When you initialize your String array :

String[] l = new String[10];

Each index contains null.

When you append a String to that null, you get the String "null" append to your String.

If you change :

l[count] += "" + s.charAt(i);

to

if (l[count] == null)
    l[count] = "" + s.charAt(i);
else
    l[count] += "" + s.charAt(i);

You'll get rid of the "null" String.

I saw the code you posted as an answer. It shouldn't be posted as an answer if it doesn't answer the question. You should have added it to the question.

Anyway, your problem is accessing the i+2'th character of the String s, which leads to IndexOutOfBoundsException in the final iteration of your loop. Instead of checking the i'th, i+1'th and i+2'th character in the same iteration, you should check one character in each iteration, and use a local variable to hold the current number.

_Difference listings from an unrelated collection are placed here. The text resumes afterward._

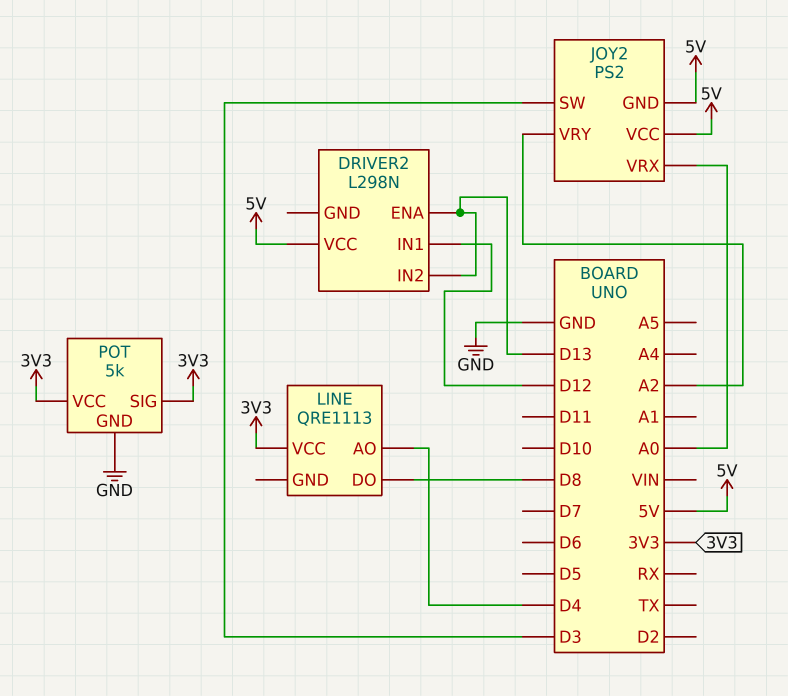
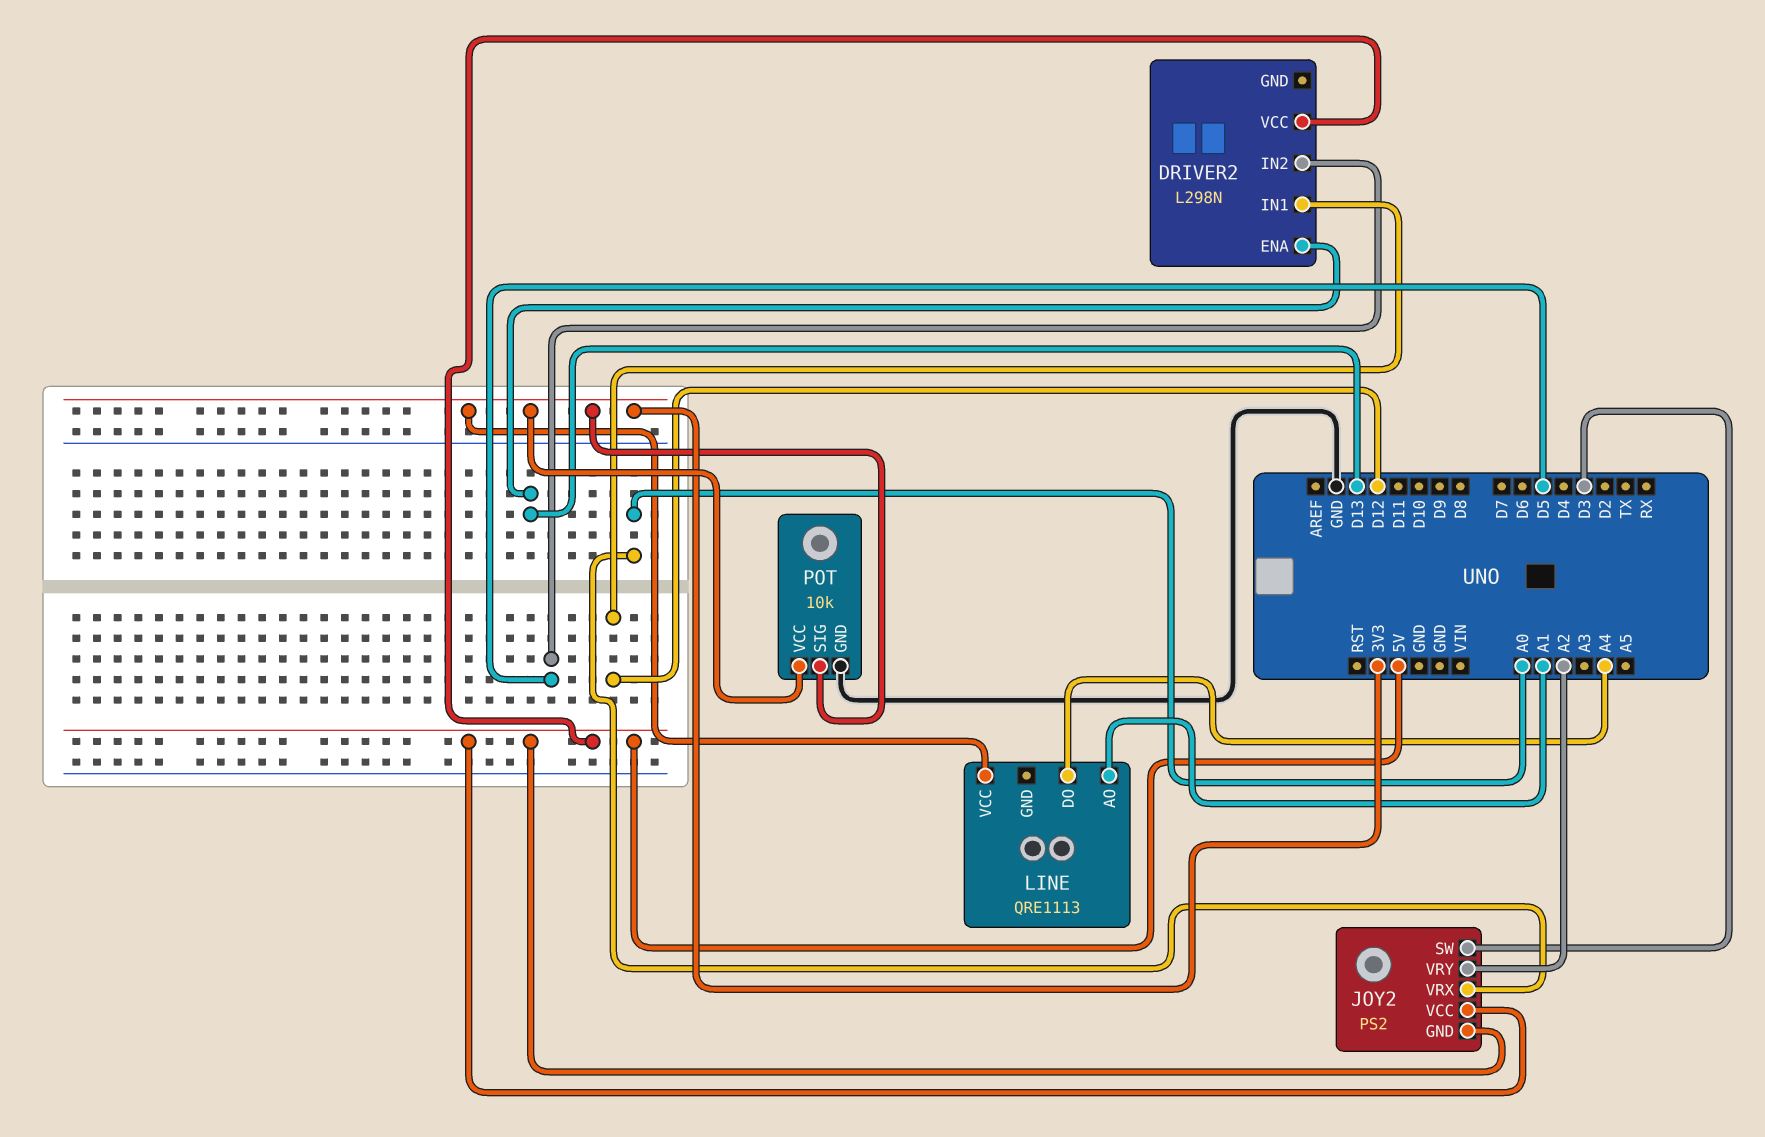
DRIVER2 pin IN2: D13 -> D5
LINE pin AO: D4 -> A1
LINE pin DO: D8 -> A4
POT: 5k -> 10k

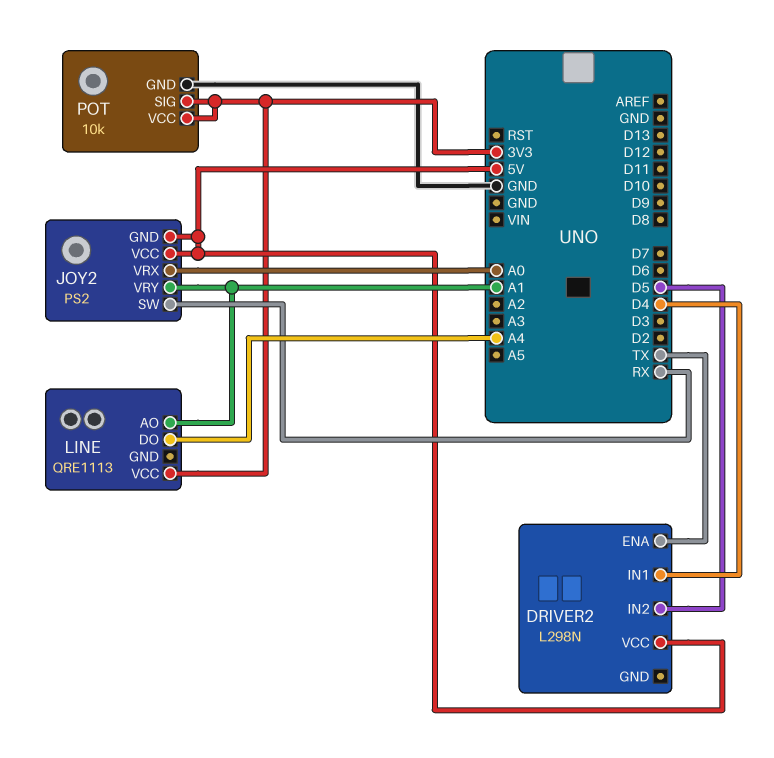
DRIVER2 pin ENA: D13 -> TX
DRIVER2 pin IN1: D12 -> D4
JOY2 pin SW: D3 -> RX
JOY2 pin VRY: A2 -> A1

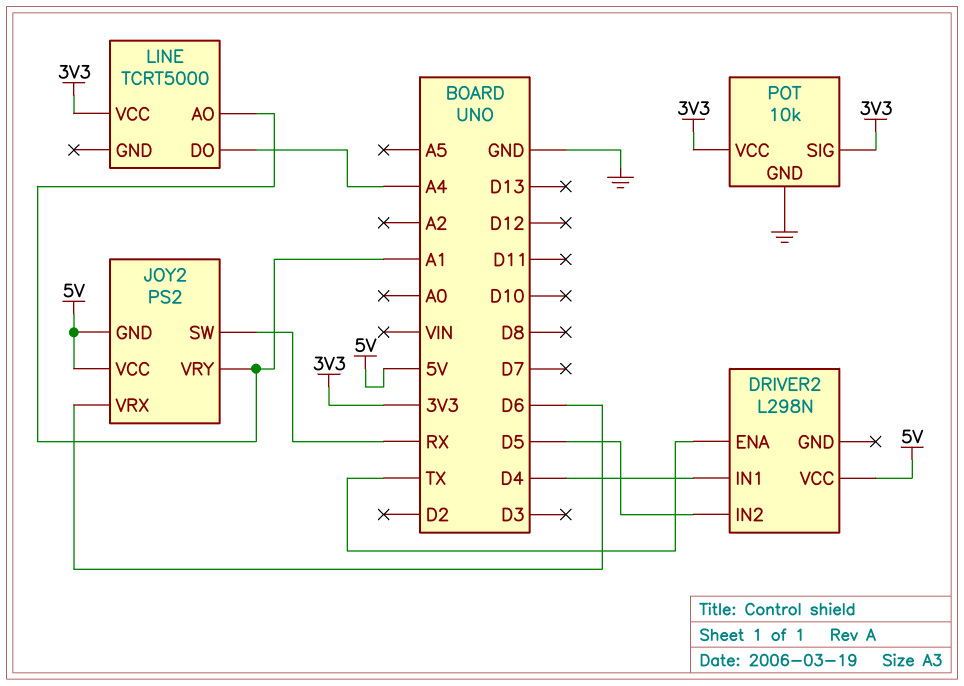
JOY2 pin VRX: A0 -> D6
LINE: QRE1113 -> TCRT5000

Your code can be much simpler than it currently is :

public static String[] toArray(String s)
{
    ArrayList<String> m = new ArrayList<>();
    StringBuilder currentNumber = new StringBuilder();
    for(int i = 0; i < s.length(); i++) {
        if(Character.isDigit(s.charAt(i))) {
            currentNumber.append (s.charAt(i));
        } else {
            if (currentNumber.length() > 0) {
                m.add(currentNumber.toString());
                currentNumber.setLength(0);
            }
        }
    }
    if (currentNumber.length() > 0) {
        m.add(currentNumber.toString());
    }                    
    return m.toArray(new String[m.size()]);
}

This produces the array [1, 2, 3, 4, 23, 567, 1] for the input you used.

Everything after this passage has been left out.